Guest blog – ELS/HLS madness by Andrew Carter

Andrew Carter is a farmer in South Wilts with a pedigree Aberdeen-Angus herd which is making use of both chalk downland and meadows in the Hampshire Avon valley – much within the current Higher Level Stewardship scheme. He practices conventional arable farming, but with a high quantity of environmental balancing. A lifelong interest in natural history, especially birds, has led to a long-term involvement in ringing waders on the south coast and an annual trip to the Treshnish Isles to count, record and ring seabirds, as well as a period as BTO regional representative for South Wiltshire. More recently he has taken to trapping moths.


Farmers live and breathe with nature. Many may not take much note of the specifics but most are none the less aware of what goes on around them and indeed are keen to receive information about what is on their land. Some, like myself go way beyond the casual interest, and enjoy forays into the natural world – in my case that of birds and moths.

This interest in the natural world has resulted in me joining the various environmental schemes that have come long over the past 30 plus years – whether the Avon Valley ESA, the (old) Countryside Stewardship, then Entry Level Scheme (ELS) and Higher Level Scheme (HLS), and now we have on offer the new Countryside Stewardship.

But here comes the part with the sting in the tail.

I am a tenant farmer in South Wiltshire, farming some 680 acres which is currently split into about 300 of grass, 300 of cereal and the rest into stewardship plots and margins. I have been engaged in as much conservation work with birds on and off the farm as time permits.

As mentioned above, I am in the ELS and HLS with a substantial part of my tenancy, having converted from the old Countryside Stewardship, and the old Avon Valley ESA before that. But the problem that now becomes apparent, is that my agreement ends on 31st Jan 2019. I asked a year ago what to do and was informed that I must wait and apply next year, 2018.
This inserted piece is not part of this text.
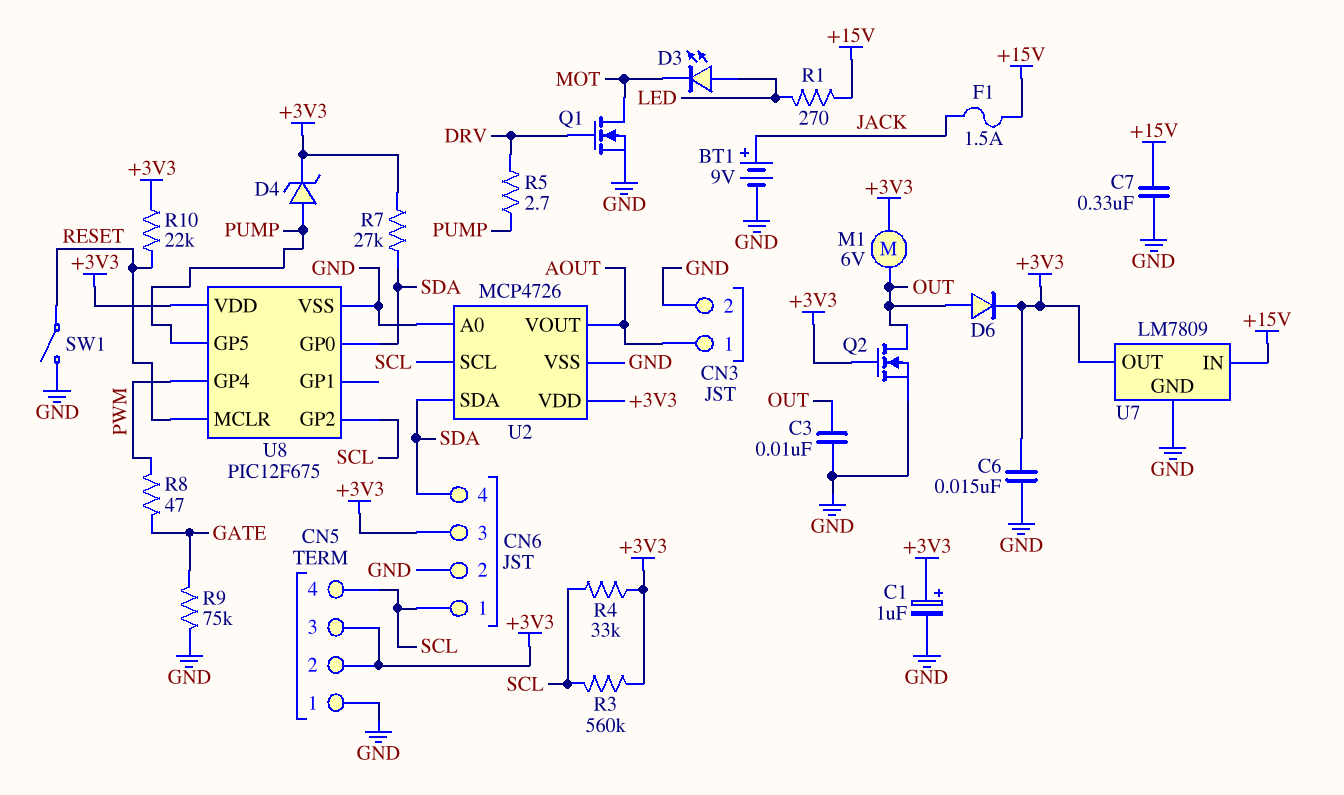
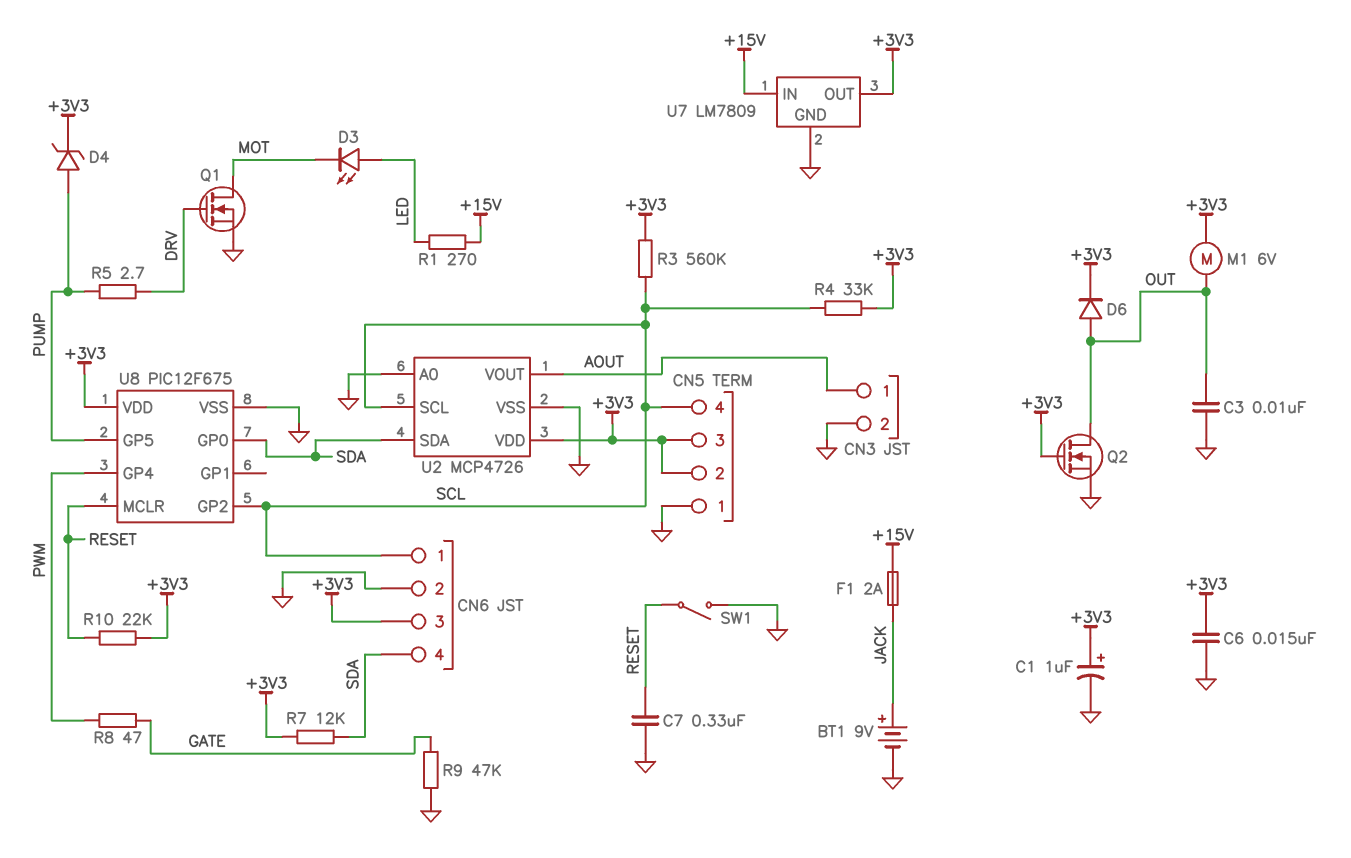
C7: 330nF (+15V, GND) -> 330nF (GND, RESET)
F1: 1.5A (+15V, JACK) -> 2A (+15V, JACK)
R7: 27k (+3V3, SDA) -> 12k (+3V3, SDA)
R9: 75k (GATE, GND) -> 47k (GATE, GND)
However I now find I cannot start an agreement for the new Countryside Stewardship until 1 January 2020 – in fact, as I have not asked for the relevant application pack this means I have even missed that start and as a result may have to wait intil 1 February 2021.  There is supposed to be a conversion available from HLS to CS – but my NE adviser has told me that this is apparently is not being used, and so that option is not available – no explanation is being offered. As no conversion is being offered, I therefore received no communication from NE advising me of deadlines. I have therefore hit the proverbial brick wall.

The loss of my environmental subsidies for that 11 months would probably wipe out the profit I make on the farm. I therefore would have no other option but to rip up 68 acres of downland arable reversion, 20 acres of arable margins etc etc. and remove miles of fencing and farm these areas intensively, I hardly need to say that to do this will involve a considerable cost. I count my contribution to the various schemes to be a success, balancing intensive farming with the environmental needs of the countryside. This is pure heart rending in its implication. Then in either one year or two start again – although in reality being the wrong side of 60 to find the time and effort will be tough.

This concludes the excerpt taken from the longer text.